Although financial challenges remain a significant hindrance to accessing health care services and vaccine acceptability in sub-Saharan Africa [18], it was encouraging to see that the majority of the respondents were willing to pay for the malaria vaccine. This agrees with findings by Ojakaa et al. [16] and by Abdulkadir and Ajayi [10], but not with a study by Asmare [17] in Ethiopia where respondents reported that they might not be able to afford the vaccine and asked for the vaccine to be free of charge. Although most of the respondents would pay for the vaccine the price may not be affordable for many households [2], thus, the possibility of subsidizing the cost when introduced in the country is advised.

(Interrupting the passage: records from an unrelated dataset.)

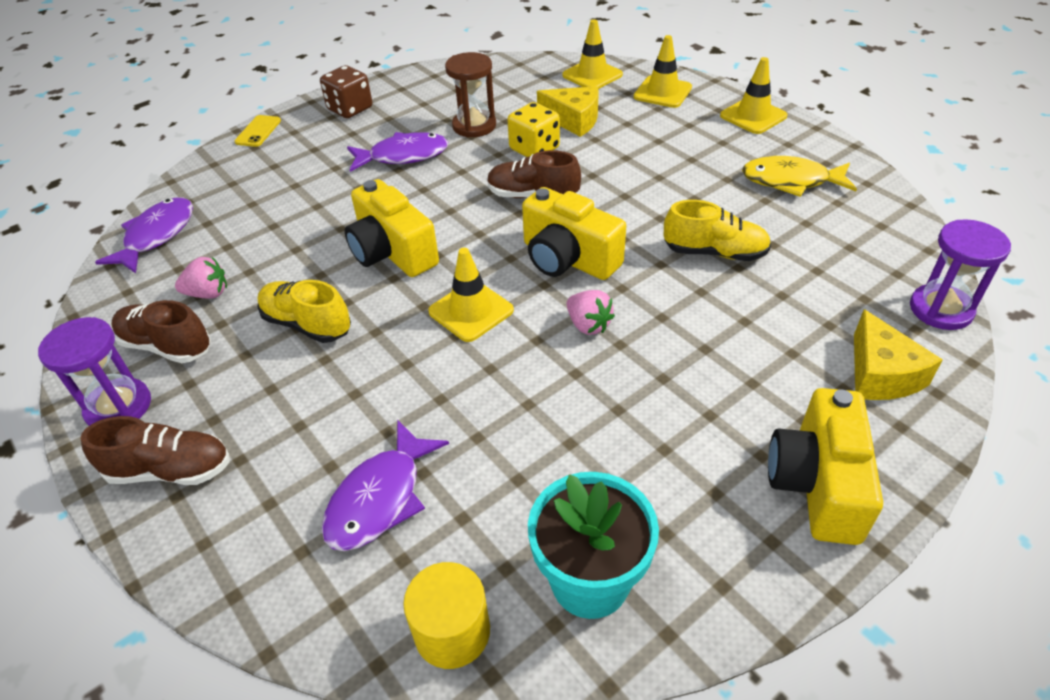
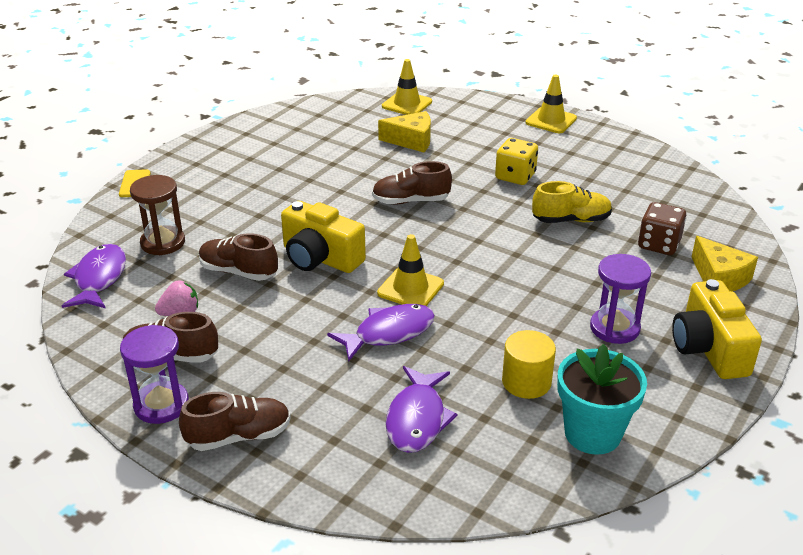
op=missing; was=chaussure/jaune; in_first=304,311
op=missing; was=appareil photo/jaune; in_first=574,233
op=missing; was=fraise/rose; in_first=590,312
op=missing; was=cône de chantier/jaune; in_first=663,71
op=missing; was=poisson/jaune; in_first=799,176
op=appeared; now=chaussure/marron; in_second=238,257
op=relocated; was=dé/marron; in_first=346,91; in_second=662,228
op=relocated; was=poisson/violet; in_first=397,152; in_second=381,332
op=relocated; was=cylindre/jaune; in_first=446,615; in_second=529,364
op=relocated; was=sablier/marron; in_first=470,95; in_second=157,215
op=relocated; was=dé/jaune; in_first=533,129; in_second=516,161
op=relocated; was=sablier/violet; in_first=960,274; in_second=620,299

This study also compared key factors between urban and rural locations in the event that different approaches to effort intensification are required. However, the location did not play a significant role in caregivers’ willingness to accept RTS,S which is contrary to studies done in Kenya and Northwest Ethiopia [16, 19]. This could be attributed to increased utilization of health services through primary health centers (PHCs) established in both rural and urban areas of the country as the Nigerian government has increased efforts to ensure universal health coverage across the country through the use of community mobilization strategies, the provision of health amenities, and education. This study is limited in that awareness was measured quantitatively, asking respondents if they have heard of the vaccine, hence, subject to information bias. A more in-depth study using qualitative variables is recommended. Despite this, findings from the study are very useful as it will help inform programmes to ease the introduction of malaria vaccine in Nigeria.

Conclusion

In conclusion, although awareness of the WHO-approved malaria vaccine (RTS,S) is not high in Northern Nigeria, caregivers were eager to acquire the vaccine for their under-5 children when made available. Fear of adverse reactions was one of the reasons cited for refusal to receive the vaccine, caregivers would only give their children the vaccine if it was proven to be safe with no side effects and efficacious. Acceptability of the malaria vaccination was found to be substantially related to vaccine awareness in this study, hence, to achieve optimal acceptability of the malaria vaccine in Nigeria, constant health education at all levels is required, with an emphasis on the vaccination’s benefits. The government should also leverage media houses, social media, and religious leaders to enlighten the masses on the malaria vaccine prior to its availability in Nigeria.